Heute sind wir auf drei interessante Netzfundstücke gestoßen – alle drei zum Thema Ölpest:
Stell Dir vor, das Öl wäre vor Deiner Haustüre ausgelaufen – wie weit würde der Teppich reichen? Auf der Website von Beowulfe ist die Größe des Ölteppichs eindrücklich dokumentiert.

Ein ausgezeichneter Artikel findet sich bei der Süddeutschen Zeitung: „(…) Es soll bloß keiner sagen, er hätte es nicht geahnt. Die Ausbeutung fossiler Ressourcen ist Grundlage eines ganzen Wachstumsmodells. Seit 200 Jahren betreiben Feuer und Dampf Maschinen und Motoren. Sie sind Ausgangspunkt des materiellen Wohlstands und seine Basis bis heute.
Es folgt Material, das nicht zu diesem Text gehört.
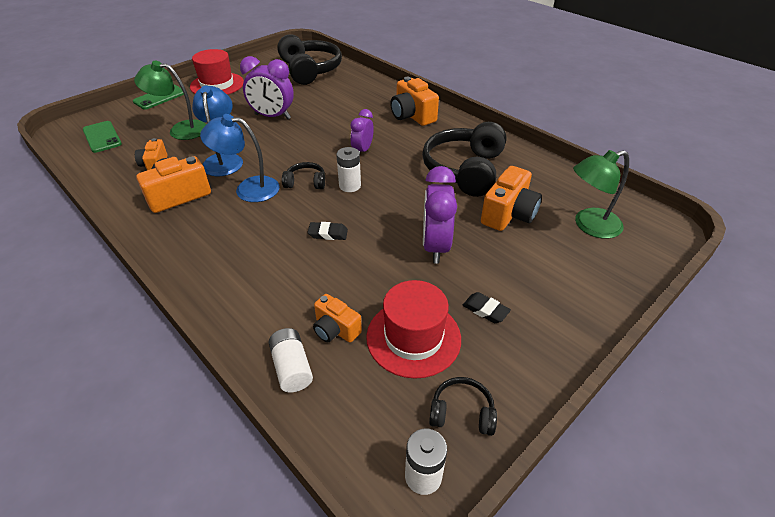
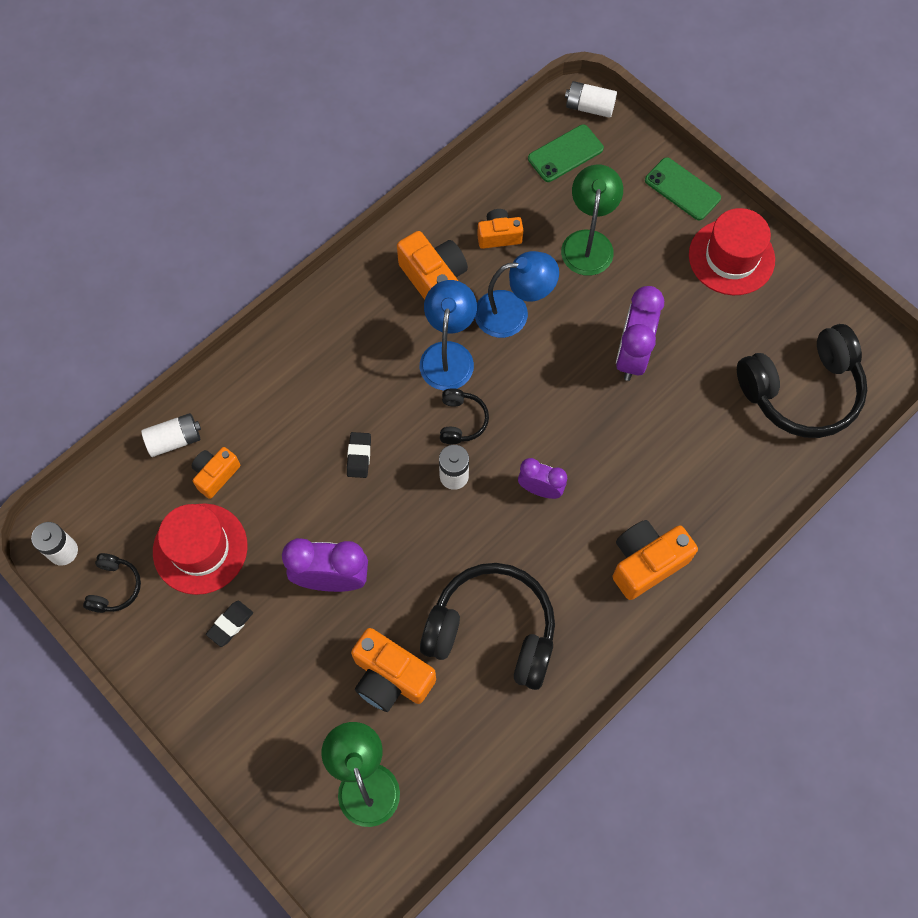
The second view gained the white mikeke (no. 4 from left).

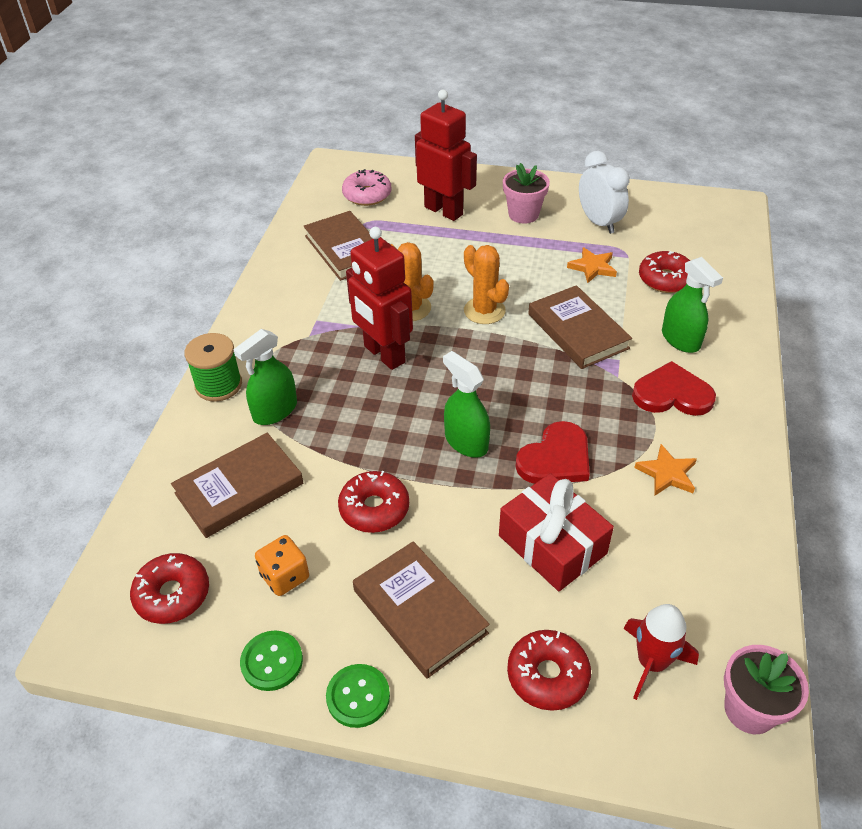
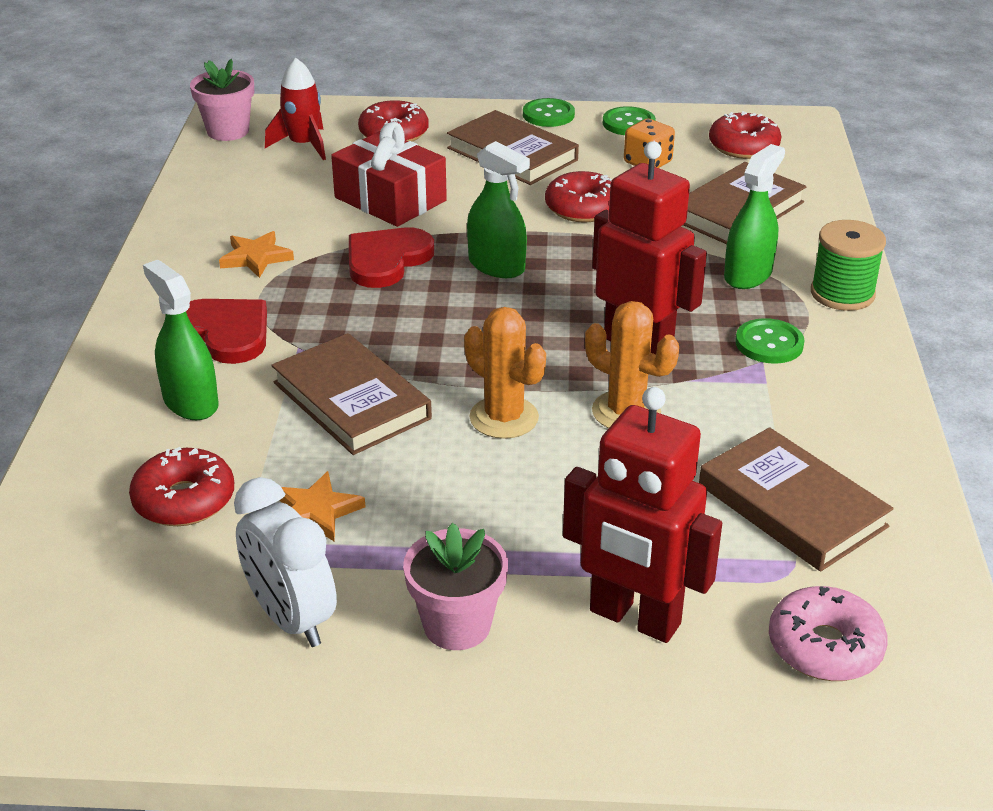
The second view gained the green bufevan (no. 3 from left). The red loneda (no. 2 from left in the first image) ended up facing another way, 135 degrees counterclockwise from before.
Und gleichzeitig sind sie seine Beschränkung. Strebt eine wachsende Weltbevölkerung nach diesem Wohlstand, gerät sie zwangsläufig an Grenzen. In den Jahren vor der Finanzkrise spiegelte sich die Erwartung dieser Grenzen in steigenden Ölpreisen – allerdings mit einer bizarren Konsequenz: Der hohe Ölpreis förderte weniger ein fundamentales Umdenken als den technischen Fortschritt. Plötzlich rechnete sich selbst die Förderung unter schwierigsten Bedingungen, und sei es 1500 Meter unter dem Meeresspiegel. Mit Bohrleitungen, die in der Tiefe abknicken und noch entlegenste Lagerstätten ausschlürfen. Die Welt brauchte Energie, koste es, was es wolle. Und sei es die Zukunft. (…)“

Und das dritte ist ein Widget mit Live-Aufnahmen vor Ort:

Und ewig tickt die Ölbombe, tck tck tck tck tck…

Und was schreibt die Süddeutsche dazu: „Derweil arbeitet die fossil befeuerte Ökonomie wacker auf ihren eigenen Untergang hin, als gäbe es keine Alternative dazu. Das allein ist eine Verspottung menschlicher Intelligenz. Wie kann eine Welt, die täglich ein Vielfaches ihres Energieverbrauchs kostenlos von der Sonne geliefert bekommt, derartig auf die Verschwendung endlicher Ressourcen angewiesen sein, um eben diesen Verbrauch zu decken?“ Richtig, diese Katastrophe zeigt einmal mehr, dass wir uns umstellen müssen. Doch braucht es für dieses Bewusstsein erst ein solches Ereignis? Wachen wir erst auf, wenn alles zu spät ist?Arme Welt!